The career training and for-profit college industry has been accused in recent years of preying on the poor, veterans and minorities by charging exorbitant fees for degrees that mostly fail to deliver promised skills and jobs.
Despite stepped-up scrutiny, hundreds of schools that have failed regulatory standards or been accused of violating legal statutes are still hauling in billions of dollars of government funds. They include tiny beauty schools with staggering loan default rates and online law schools with dismal graduation records and no bar association accreditation. Without government funds, which account for the overwhelming bulk of revenue, few of these institutions could attract students or stay in business.
The continuing flow of money illustrates the quandary facing federal education officials. On one hand, they have moved forcefully to try to protect taxpayer funds and prevent students from falling deeply into debt without anything to show for it. On the other, they must avoid running roughshod over private for-profit schools that have not been found guilty of wrongdoing. Agency officials point out that they cannot withhold money based on accusations, but must have proof of misconduct.
For example, Education Management, which says it is cooperating with prosecutors, says it “strongly disagrees” with the Justice Department allegations.
Regulators are caught between an industry that says it is being unfairly demonized by opponents and critics who complain not enough is being done to prevent fraud and abuse of vulnerable students.
“For-profits successfully serve a lot of students, and the department has been very sensitive to having all students suffer for what may only affect some students in some programs,” said Kevin Kinser, an associate professor who studies for-profit colleges at the State University of New York at Albany. “So they are reluctant to throw the baby out with the bath water.”
Mr. Kinser pointed out that the Education Department had little flexibility under the law when it came to cutting off federal student loan and grant money to potential abusers. “There are individual triggers in place for financial viability, institutional integrity, et cetera,” he said, “but no three-strikes-and-you’re-out rule.”
Education officials say they have clamped down on many for-profit schools, restricting their ability to expand their programs or the number of campuses, capping the number of students eligible for student loans, or requiring schools like Education Management to post a letter of credit to gain access to federal student loans and grants. The letter is meant to protect students and taxpayers if the company is unable to cover federal student-aid liabilities.

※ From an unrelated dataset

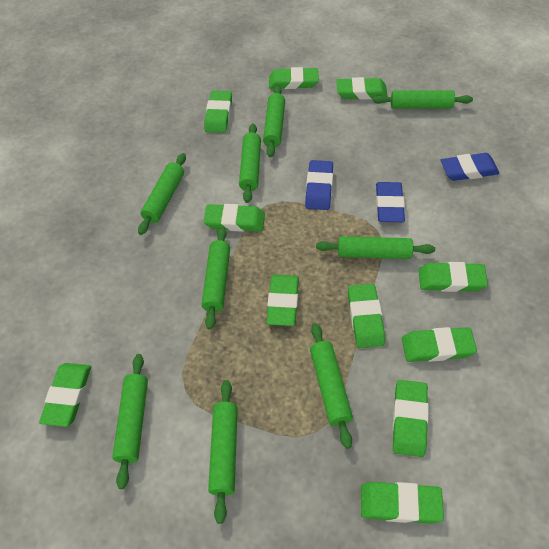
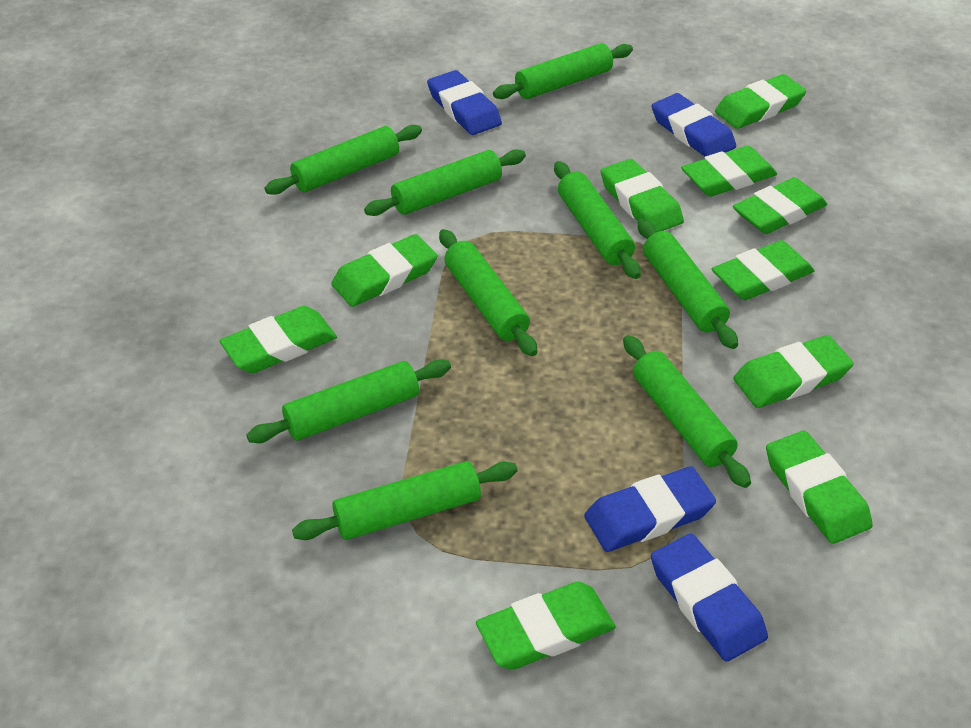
blue eraser: 3 -> 4
green eraser: 11 -> 10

“What’s clear to all of us is that the best way to solve this problem is at the front end and not to let bad schools operate,” said Ted Mitchell, the under secretary of education. The agency’s “more aggressive stance,” he said, helped contribute to an 18 percent drop in enrollment at for-profits from 2011 to 2013.
Still, critics say that even schools with egregious violations have become adept at exploiting loopholes, sidestepping rules or taking advantage of yearslong appeals processes. Companies with several campuses can pool graduation, financial, enrollment, staffing and other statistics to mask weak performers, experts say.
“Bright-line standards are good, but they can also be managed,” said Ben Miller, senior director for postsecondary education at the Center for American Progress, a liberal research and advocacy group. “It’s why almost nobody gets caught. The big schools know how to work the numbers to avoid failing.”
For example, the government can withhold student loan payments when a college’s default rate surpasses 30 percent three years in row — a signal that a school has a high dropout rate or that its students are not making sufficient income to pay back their loans. But several schools have figured out how to lower their rates by getting students temporary deferments or forbearances so they fall outside the three-year window.
Nearly 100 schools have a student loan default rate that exceeds 30 percent. Last year, they received $116 million in federal aid from the Education Department.
A new study by Adam Looney, of the Treasury Department, and Constantine Yannelis at Stanford University, found that since 2000, “most of the increase in default is associated with the rise in the number of borrowers at for-profit schools.” For-profit schools enroll about 12 percent of the nation’s college students, yet they account for nearly half of student loan defaults.